France : Loi immigration largement censurée – le gouvernement prend acte, le RN veut un référendum

Ce jeudi 25 janvier, le Conseil constitutionnel a invalidé 32 articles de la loi sur l’immigration, qui en comprenait initialement 86. Cela représente plus d’un tiers des articles rejetés par les « Sages », suscitant des réactions au sein de la classe politique, que ce soit par des censures totales ou partielles. (Source : AFP).

Le jeudi 25 janvier, le Conseil constitutionnel a largement censuré le projet de loi sur l’immigration du gouvernement, en éliminant de nombreuses mesures de fermeté négociées et obtenues par la droite. En détail, les « Sages » de la rue Montpensier ont invalidé plus du tiers des 86 articles, rejetant entièrement ou partiellement 32 d’entre eux.

Ces 32 articles ont été jugés dépourvus de lien suffisant avec le texte. Parmi eux, on note le durcissement de l’accès aux prestations sociales, au regroupement familial, ainsi que l’introduction d’une « caution retour » pour les étudiants étrangers. Trois autres articles sont censurés partiellement ou totalement sur le fond, dont l’établissement de quotas migratoires fixés par le Parlement.

Une décision qui n’a pas manqué de faire réagir la classe politique.

« Le Conseil constitutionnel valide l’intégralité du texte initial du gouvernement », s’est félicité le ministre de l’Intérieur Gérald Darmanin sur « X ».

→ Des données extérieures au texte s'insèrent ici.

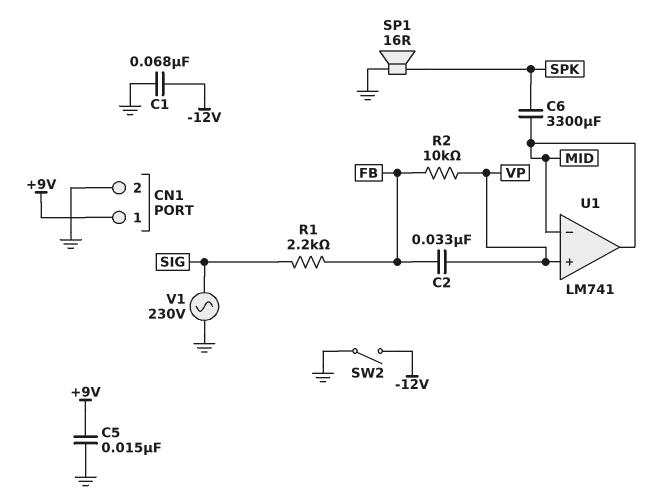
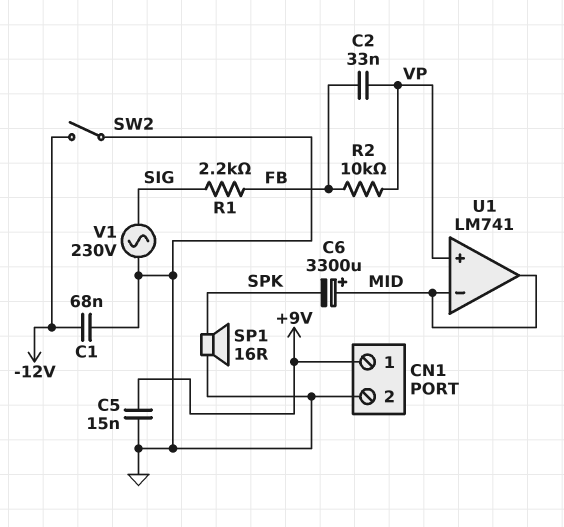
C6: 3300uF (MID, SPK) -> 3300uF (plus MID, minus SPK)

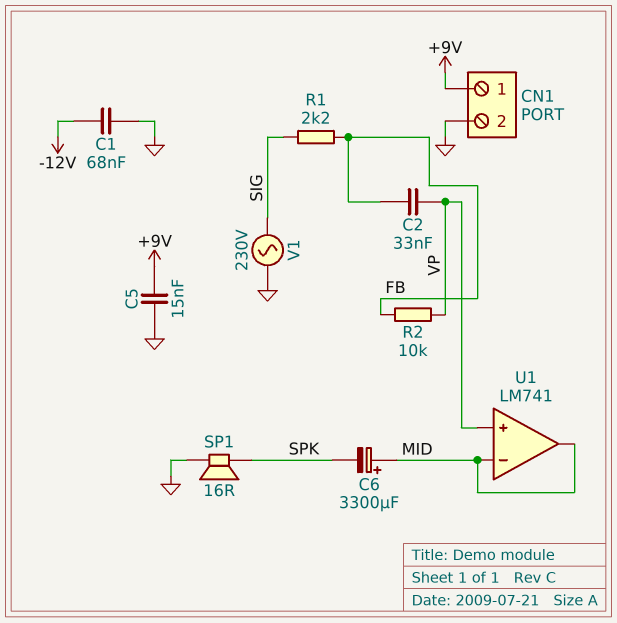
SW2: switch (-12V, GND) -> none

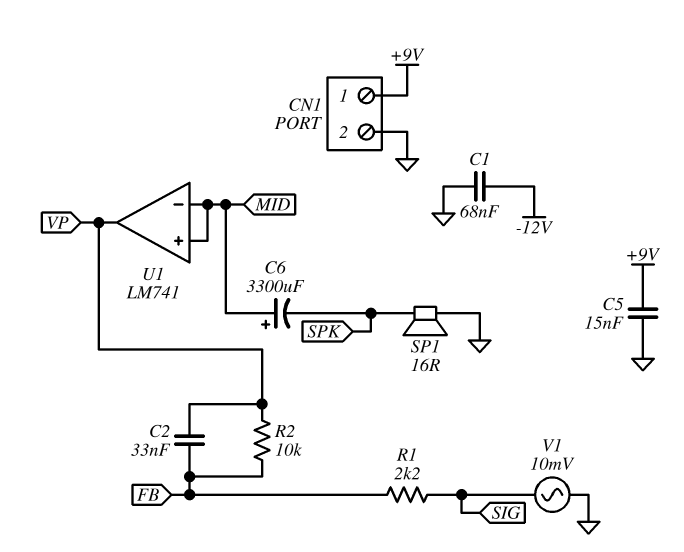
U1 pin in+: VP -> MID
U1 pin out: MID -> VP
V1: AC 230V (GND, SIG) -> AC 10mV (GND, SIG)

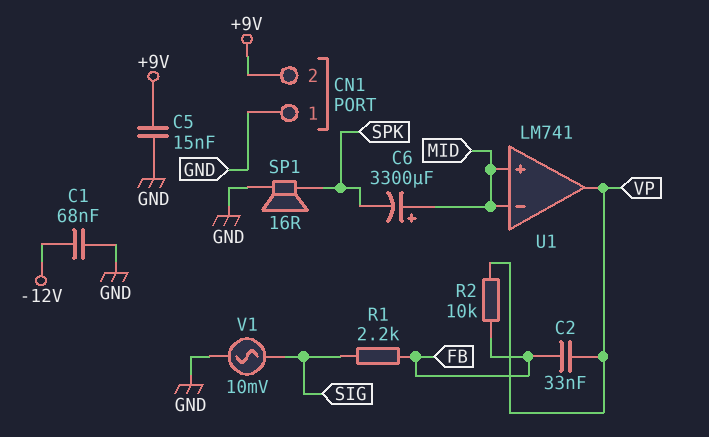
CN1 pin 1: +9V -> GND
CN1 pin 2: GND -> +9V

A l’inverse, le président du RN, Jordan Bardella, a dénoncé « un coup de force des juges, avec le soutien du président de la République lui-même ». « La loi immigration est mort-née. La seule solution, c’est le référendum sur l’immigration », a-t-il insisté, alors que l’exécutif a déjà exclu cette option, sachant que tous les sondages sur la question de l’immigration en France donnent aux alentours de 68% d’avis contre la continuité de la politique pro-migratoire française.

35 articles censurés

Obtenue après deux jours de délibérations, la décision du Conseil constitutionnel, scrutée par les associations de défense des sans-papiers comme par toutes les forces politiques du pays, rebat assez largement les cartes, avant la promulgation du texte par Emmanuel Macron.

En effet, 35 des 86 articles du projet de loi ont été totalement ou partiellement censurés par l’institution présidée par l’ancien Premier ministre socialiste Laurent Fabius. Les « Sages » (qui ne méritent plus ce qualificatif depuis déjà de très nombreuses années, prenant des décisions, non pas selon la validité de la constitution française mais à l’aune de leurs convictions politiques de gauche et/ou centre-gauche) ont estimé pour l’essentiel d’entre eux – 32, précisément – qu’ils n’avaient pas leur place dans le périmètre de ce texte de loi. Il s’agit de « cavaliers législatifs », qui pourraient toutefois réapparaître plus tard dans d’autres textes.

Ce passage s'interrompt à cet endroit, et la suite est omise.